Radical voices say the US faces the prospect of endless and violent resistance until they leave Iraq - a sort of huge intifada, aimed this time not at Israelis, but at the whole Western world.
Even the Kuwaitis, traditionally a pro-Western nation which supported the US-led action in Iraq, said that tension in the region would not be over until the conflict between the Palestinians and the Israelis is resolved, our correspondent adds.
In Indonesia, the world's most populous Muslim nation, Amien Rais - head of one of the country's largest Muslim organisations - was blunt in his condemnation of both the US and its leader.
"Mr Bush has destroyed, to a great extent, part of mankind
and part of civilisation," he told the Associated Press news agency.
"I'm beginning to lose my faith in American democracy, which I adored and admired."
'Protests and struggles'
In Australia, where Prime Minister John Howard's staunch support of the US-led conflict was in sharp contrast to the country's vociferous anti-war protests, opposition parties voiced anger at Mr Bush's statements.

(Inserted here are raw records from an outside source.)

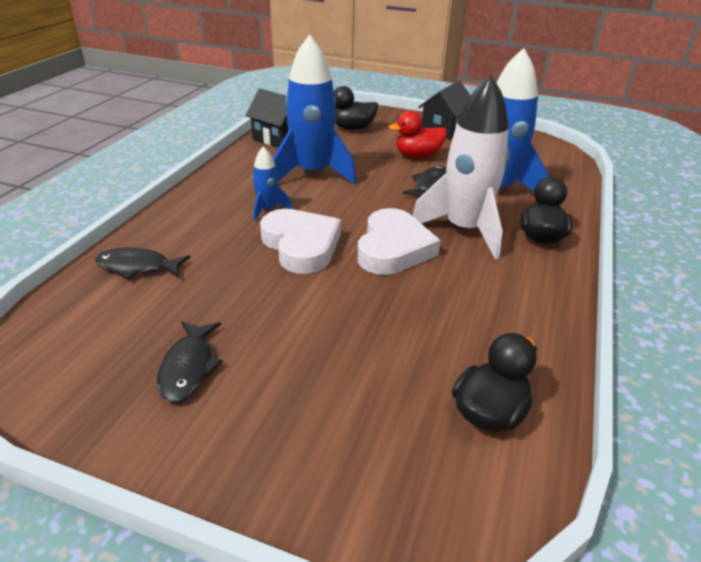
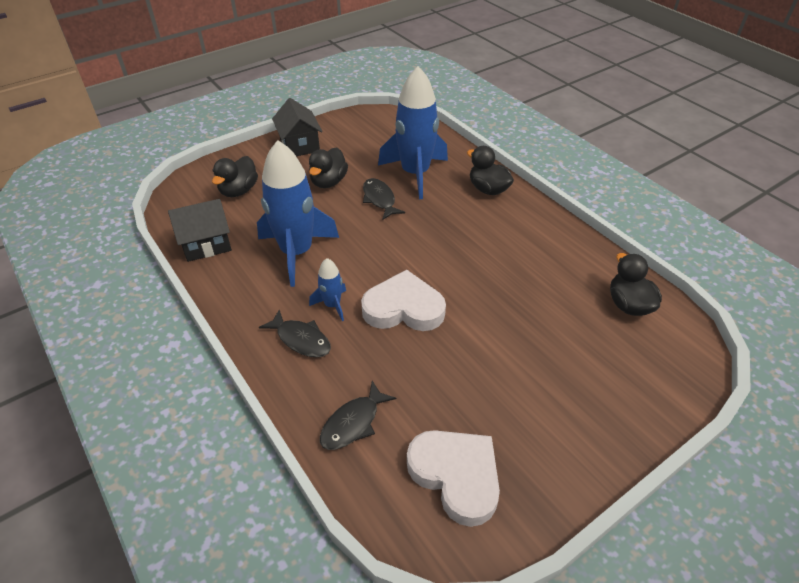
camera: 55 degrees left, 10 degrees up
(188, 368) = (509, 430): black fish -> black fish (301, 339)
(393, 248) = (447, 262): white heart -> white heart (456, 476)
(417, 156) = (328, 182): red duck -> black duck
(464, 230) = (452, 216): white rocket -> none

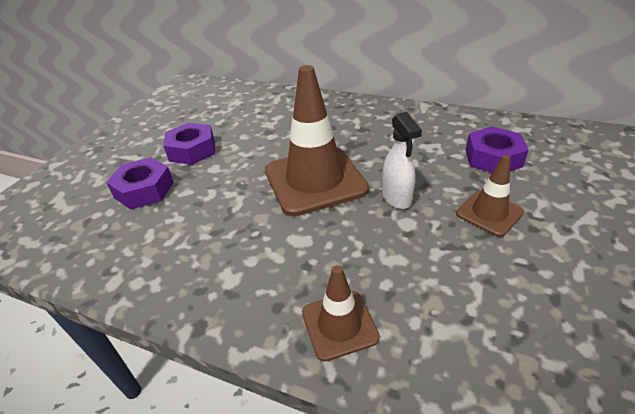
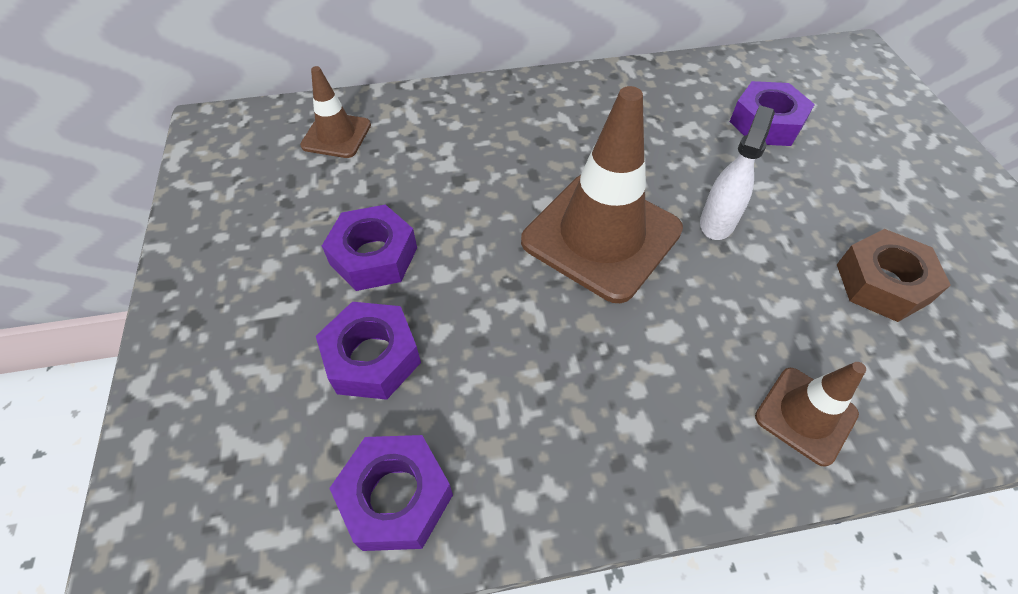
camera: 35 degrees left, 15 degrees up
(87, 250) = (396, 497): none -> purple nut
(396, 198) = (717, 222): white spray bottle -> white spray bottle turned 105 degrees counterclockwise
(488, 277) = (882, 283): none -> brown nut
(489, 213) = (821, 202): brown traffic cone -> brown traffic cone (336, 135)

"The conflict in Iraq is not over and Iraq has neither freedom nor democracy," Senator Bob Brown from the Australian Greens Party told Associated Press.
"No weapons of mass destruction have been discovered or destroyed. The mission is not over - it's a failure."
Leaders of protests against the war in South Korea echoed Mr Brown's comments, saying that continued US presence in Iraq would only exacerbate tensions in the country as it attempted to rebuild its infrastructure.
"The war will not be over until US troops withdraw from Iraq," said protest leader Chung Yon-shik.
"Until then, US troops will face endless protests and struggles by the Iraqis."